The Blessing of Moses in (Deuteronomy 33) gets the full Targum treatment—every tribe's destiny expanded, every blessing loaded with specifics the Torah never mentions. It opens with the Sinai revelation reimagined: God first offered the Torah to the sons of Esau at Gebal, "but they received it not." Then to the sons of Ishmael at Mount Paran, "but they received it not." Only then did He reveal it to Israel, accompanied by "ten thousand times ten thousand holy angels" and "forty and two thousand chariots of fire." That is 100 million angels and 42,000 flaming chariots. The Torah says "ten thousands of holy ones." The Targum multiplied.

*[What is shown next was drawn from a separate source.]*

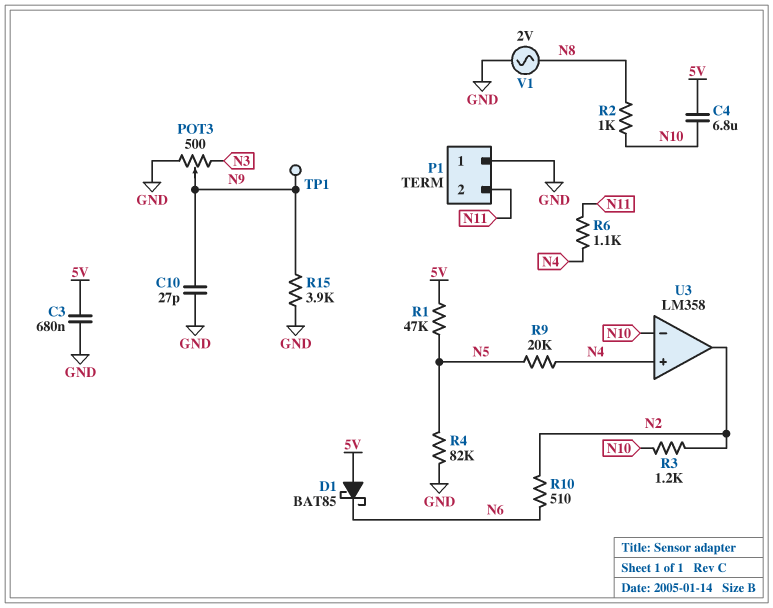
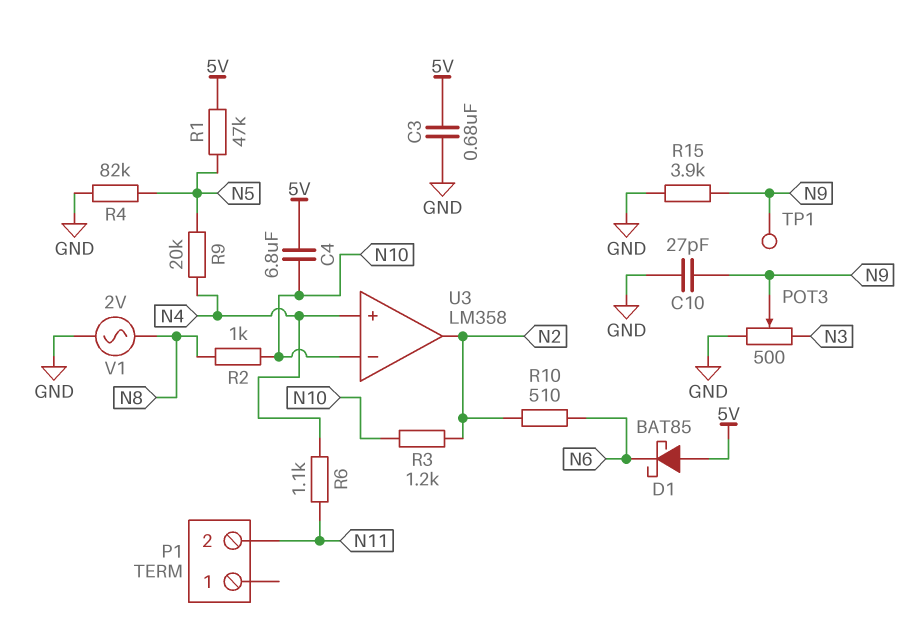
P1 pin 1: GND -> none

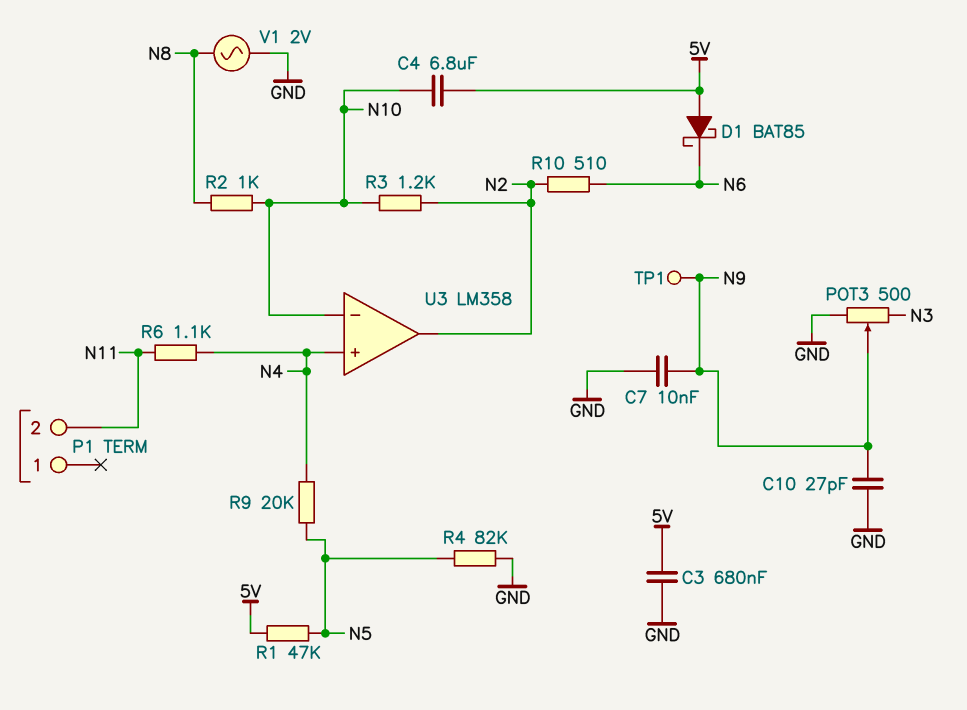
C7: none -> 10nF (GND, N9)
R15: 3.9k (GND, N9) -> none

Reuben's blessing adds an afterlife: "Let Reuben live in this world, nor die the second death which the wicked die in the world to come." Two deaths—physical and spiritual—are now part of the covenant vocabulary. Judah's blessing is combined with Simeon's, and Levi's blessing names specific figures: "the oblation of the hand of Elijah the priest, which he will offer on Mount Karmela," and prays to "break the loins of Ahab his enemy."
Joseph's blessing explains why his tribe cannot be enslaved: "as it may not be that a man should work the ground with the firstling of his herd, so are not the children of Joseph to be reduced to servitude among the kingdoms." The firstborn is exempt from labor, and so is Joseph's line. Specific military victories are prophesied—"Myriads will be slain in Gulgela by Hoshea bar Nun" and "thousands of the Midianites by Gideon bar Yoash."
Zebulon's tribe discovers treasures from the sea—"the shell-fish and dye with its blood in purple the threads of their vestments; and from the sands make mirrors and vessels of glass." Gad's territory holds Moses' hidden burial place, "for there is the place where Mosheh the prophet is hidden, who will go in and out in the world that cometh." Moses leads Israel in this world and will lead again in the next. The closing verse declares: "There is no God like the God of Israel, whose Shekinah (the Divine Presence) and Chariot dwell in the heavens."